The Civic Federation Proposes Less Government Spending, More Taxes To Tackle Illinois’ $6.4 Billion In Unpaid Bills

Regular Survival And Prosperity readers shouldn’t be surprised to hear the following from The Civic Federation, an independent, non-partisan government research organization that provides analysis and recommendations on government finance issues for the Chicago region and State of Illinois. From a press release last Thursday:

In a report released today, the Civic Federation’s Institute for Illinois’ Fiscal Sustainability proposes a comprehensive five-year plan that responds to the dire reality of Illinois’ financial condition with painful, but necessary recommendations. The plan immediately stabilizes the State’s operating budget and establishes a sustainable long-term financial plan that would pay off Illinois’ unpaid bill backlog of approximately $6.4 billion. The full 56-page report is available here.

Nearly five years after the official end of the national economic downturn, Illinois is still burdened with billions of dollars in unpaid bills. The State’s five pension systems, underfunded for decades and further weakened by recession-driven investment losses, are consuming a growing share of annual operating revenues. Temporary income tax rate increases enacted in 2011 helped the State cope with these massive problems, but the higher rates began to phase out on January 1, 2015 and the State’s income tax revenues are expected to plummet by $5.2 billion between FY2014 and FY2016.

“The incomplete FY2015 budget resulted in a greater deterioration of Illinois’ finances and made the necessary actions to fix this crisis even more painful,” said Laurence Msall, president of the Civic Federation. “Illinois cannot afford such a steep rollback of its tax rates without eliminating entire areas of State services or completely restructuring the government.”

After examining the effectiveness of multiple budget scenarios based on the fundamental long-term financial goals detailed below, the Federation proposes the following recommendations as part of a comprehensive five-year plan…
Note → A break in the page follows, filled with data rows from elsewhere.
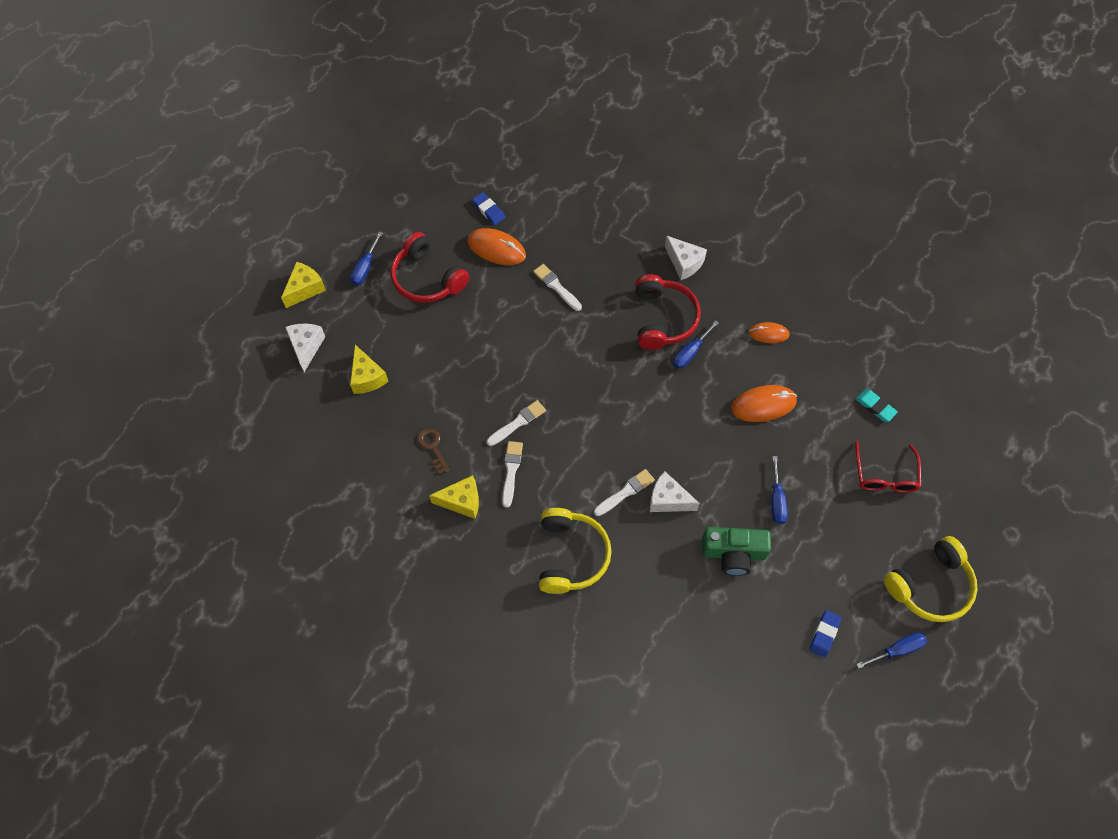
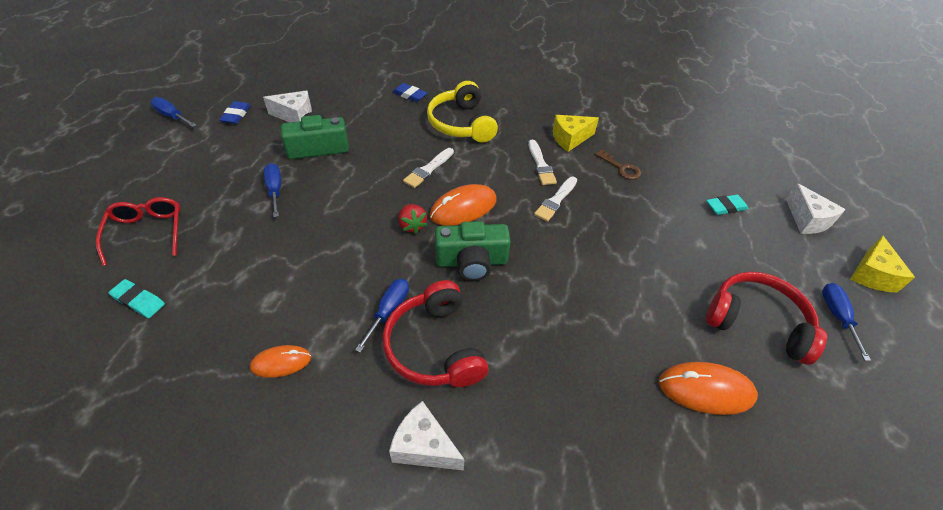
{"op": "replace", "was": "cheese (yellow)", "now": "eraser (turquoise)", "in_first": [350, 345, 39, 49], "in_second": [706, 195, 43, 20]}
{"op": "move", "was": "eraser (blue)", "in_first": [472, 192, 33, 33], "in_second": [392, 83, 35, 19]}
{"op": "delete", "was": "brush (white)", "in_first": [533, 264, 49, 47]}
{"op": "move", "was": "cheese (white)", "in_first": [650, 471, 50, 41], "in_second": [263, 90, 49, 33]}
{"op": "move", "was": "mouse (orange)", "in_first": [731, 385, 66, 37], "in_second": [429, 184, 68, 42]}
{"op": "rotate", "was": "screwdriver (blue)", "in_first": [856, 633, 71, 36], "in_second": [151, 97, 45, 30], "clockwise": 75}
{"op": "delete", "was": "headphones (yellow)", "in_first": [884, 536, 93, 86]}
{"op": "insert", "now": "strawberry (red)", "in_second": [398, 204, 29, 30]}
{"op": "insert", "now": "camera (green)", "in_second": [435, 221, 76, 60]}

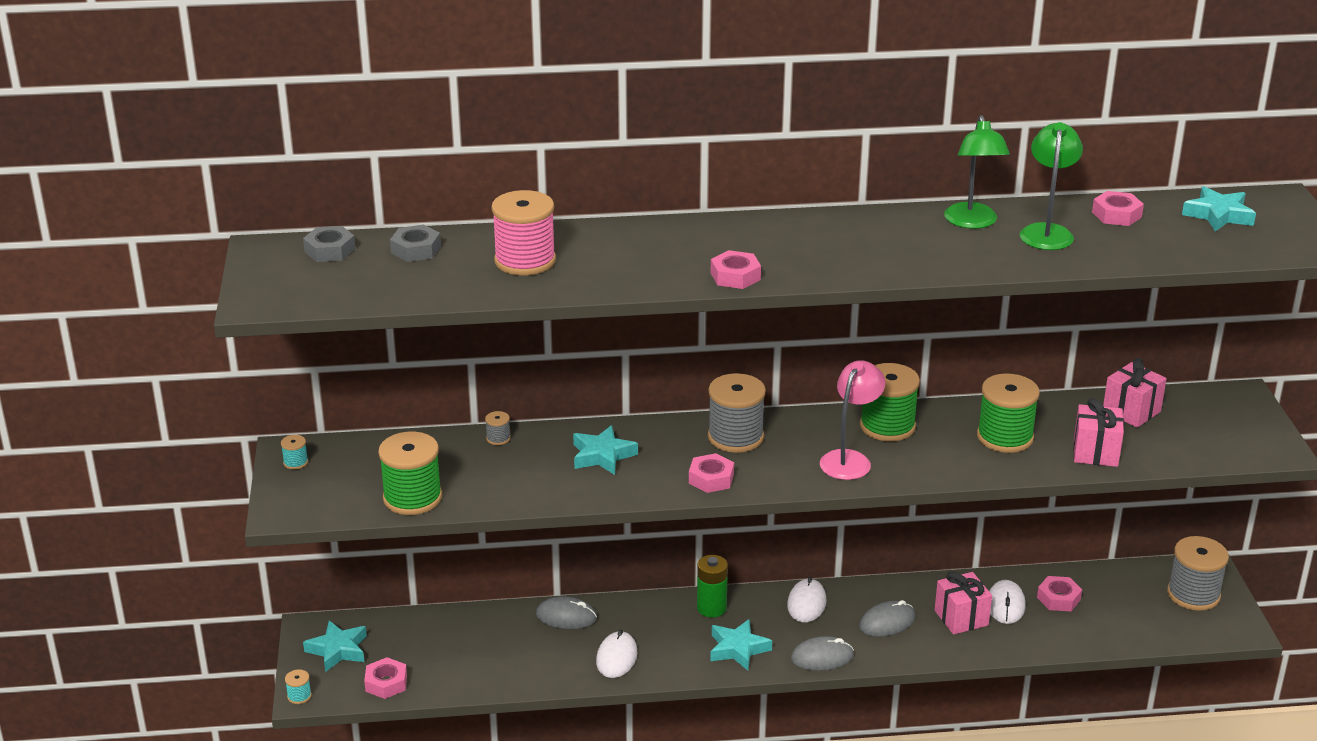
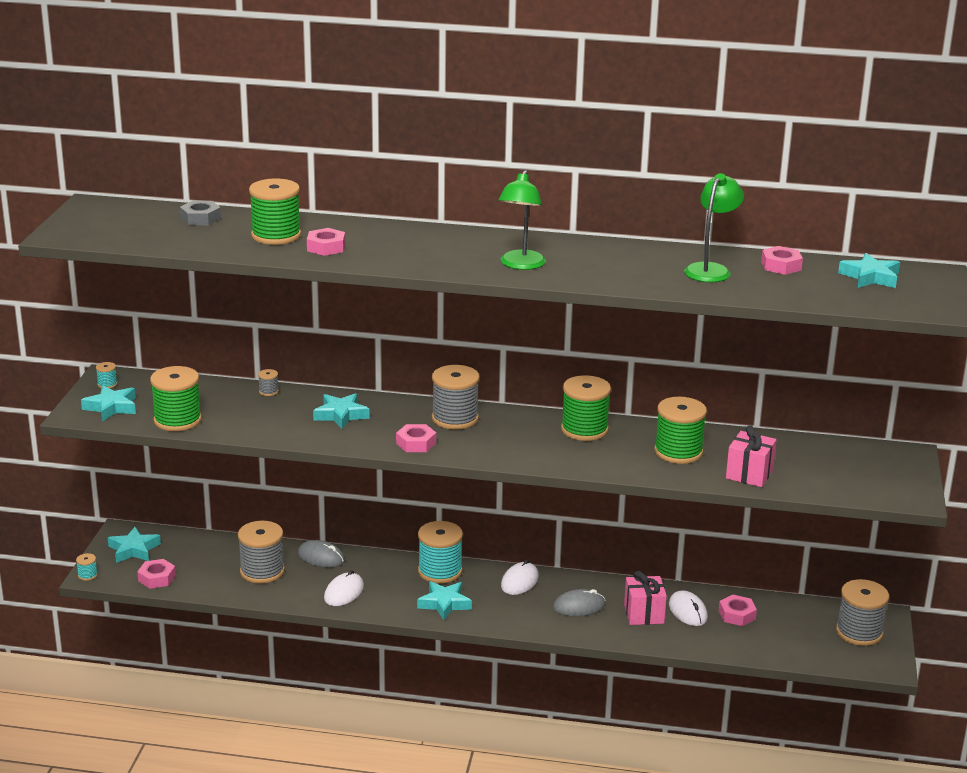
{"op": "delete", "was": "nut (grey)", "in_first": [303, 226, 53, 36]}
{"op": "recolor", "was": "spool (pink)", "now": "spool (green)", "in_first": [491, 190, 65, 85], "in_second": [249, 178, 52, 67]}
{"op": "replace", "was": "battery (green)", "now": "spool (turquoise)", "in_first": [697, 555, 31, 62], "in_second": [418, 521, 45, 63]}
{"op": "move", "was": "nut (pink)", "in_first": [711, 250, 50, 39], "in_second": [307, 228, 38, 28]}
{"op": "delete", "was": "mouse (grey)", "in_first": [791, 636, 63, 35]}
{"op": "delete", "was": "lamp (pink)", "in_first": [820, 360, 65, 120]}
{"op": "move", "was": "lamp (green)", "in_first": [944, 115, 66, 114], "in_second": [498, 170, 48, 100]}
{"op": "rotate", "was": "mouse (white)", "in_first": [989, 580, 37, 44], "in_second": [669, 590, 39, 36], "clockwise": -45}
{"op": "delete", "was": "gift (pink)", "in_first": [1103, 358, 64, 70]}
{"op": "insert", "now": "star (turquoise)", "in_second": [81, 385, 55, 36]}
{"op": "insert", "now": "spool (grey)", "in_second": [238, 521, 47, 63]}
In a nutshell, The Civic Federation proposes less government spending and more taxes for the State of Illinois. From that press release:

1. Fix Fiscal Cliff in FY2015: Rather than sharply dropping income tax rates by 25% in one year, the State should retroactively increase the income tax rate to 4.25% for individuals and 6.0% for corporations as of January 1, 2015. The State could then provide additional tax relief by rolling back the rates on January 1, 2018 to 4.0% for individuals and 5.6% for corporations.
2. Control State Spending: The State should restrict discretionary spending growth from the 2.7% level shown in its three-year projections to 2.0%, closer to the rate of inflation. This could reduce total State spending by $1.3 billion over five years.
3. Broaden the Income Tax Base to Include Some Retirement Income: Out of the 41 states that impose an income tax, Illinois is one of only three that exempt all pension income. To create greater equity among taxpayers, the State’s income tax base should include non-Social Security retirement income from individuals with a total income of more than $50,000.
4. Expand Sales Tax Base to Include Services: Illinois should expand its sales tax base to include a list of 32 service taxes proposed by Governor Rauner. Due to the complexity of sourcing rules and collections for new businesses that are not currently required to collect sales taxes, it is estimated this expansion could take up to two fiscal years to fully implement.
5. Temporarily Eliminate Sales Tax Exemption for Food and Non-Prescription Drugs: To provide much-needed immediate revenue, the State should temporarily eliminate the tax exemption for food and non-prescription drugs. The State should apply the full 6.25% sales tax rate to food and over-the-counter drug purchases through FY2019 and then reinstate the exemption in FY2020 after the service tax expansion is fully implemented and the State’s backlog of unpaid bills is eliminated.
6. Expand the Earned Income Tax Credit to Provide Assistance to Low Income Residents: To help soften the impact of the State’s fiscal crisis on low income residents, the Civic Federation proposes an increase in the State’s Earned Income Tax Credit from 10% of the federal credit to 15% of the federal credit by FY2018…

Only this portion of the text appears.